The ultimate purpose of therapy is to help you bring what you learn in session back into your life. Therefore, beyond the work you do in therapy sessions, your therapist may suggest some things you can do outside of therapy to
support your process - such as reading a pertinent book, journaling on specific topics, noting particular behaviors or taking action on your goals. People seeking psychotherapy are ready to make positive changes in their lives, are
open to new perspectives and take responsibility for their lives.
What About Medication vs. Psychotherapy?
It is well established that the long-term solution to mental and emotional problems and the pain they cause cannot be solved solely by medication. Instead of just treating the symptom, therapy addresses the cause of our distress and
the behavior patterns that curb our progress.
You can best achieve sustainable growth and a greater sense of well-being with an integrative approach to wellness. Working with your medical doctor you can determine what's best for you, and in some cases a combination of
medication and therapy is the right course of action.
Does What We Talk About In Therapy Remain Confidential?
Confidentiality is one of the most important components between a client and psychotherapist. Successful therapy requires a high degree of trust with highly sensitive subject matter that is usually not discussed anywhere but the
therapist's office. Every therapist should provide a written copy of their confidential disclosure agreement, and you can expect that what you discuss in session will not be shared with anyone. This is called “Informed
Consent”. Sometimes, however, you may want your therapist to share information or give an update to someone on your healthcare team (your Physician, Naturopath, Attorney), but by law your therapist cannot release this
information without obtaining your written permission.
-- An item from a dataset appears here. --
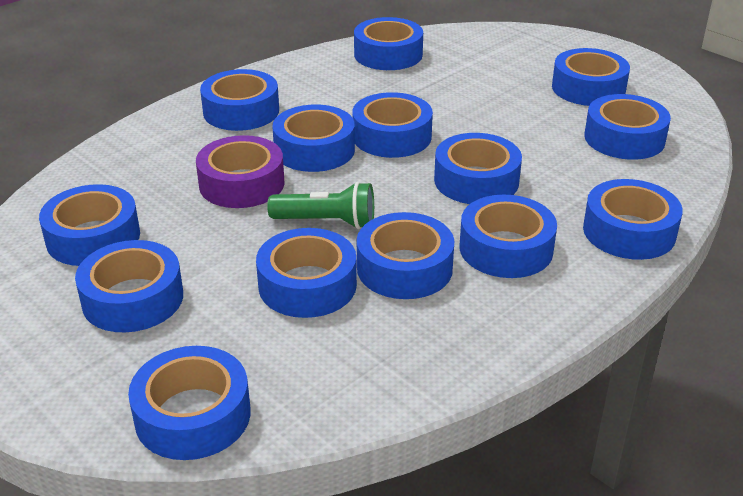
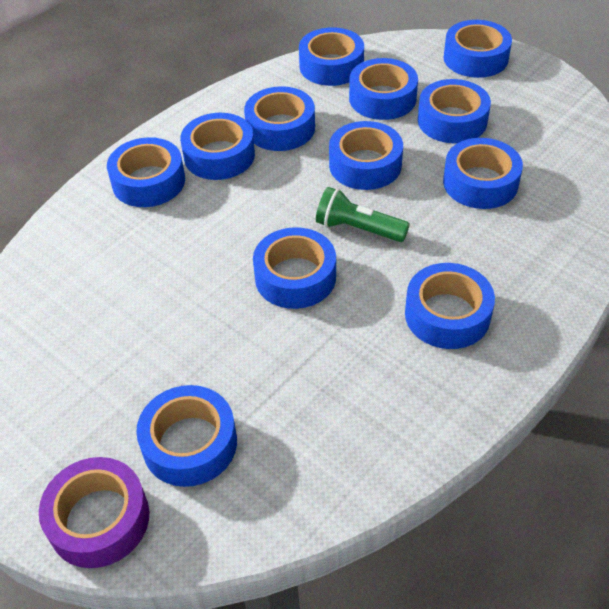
blue tape: 14 -> 12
However, state law and professional ethics require therapists to maintain confidentiality except for suspected past or present abuse or neglect of children, adults, and elders to the authorities, including Child Protection and law
enforcement, based on information provided by the client or collateral sources; and, if the therapist has reason to suspect the client is seriously in danger of harming him/herself or has threatened to harm another person.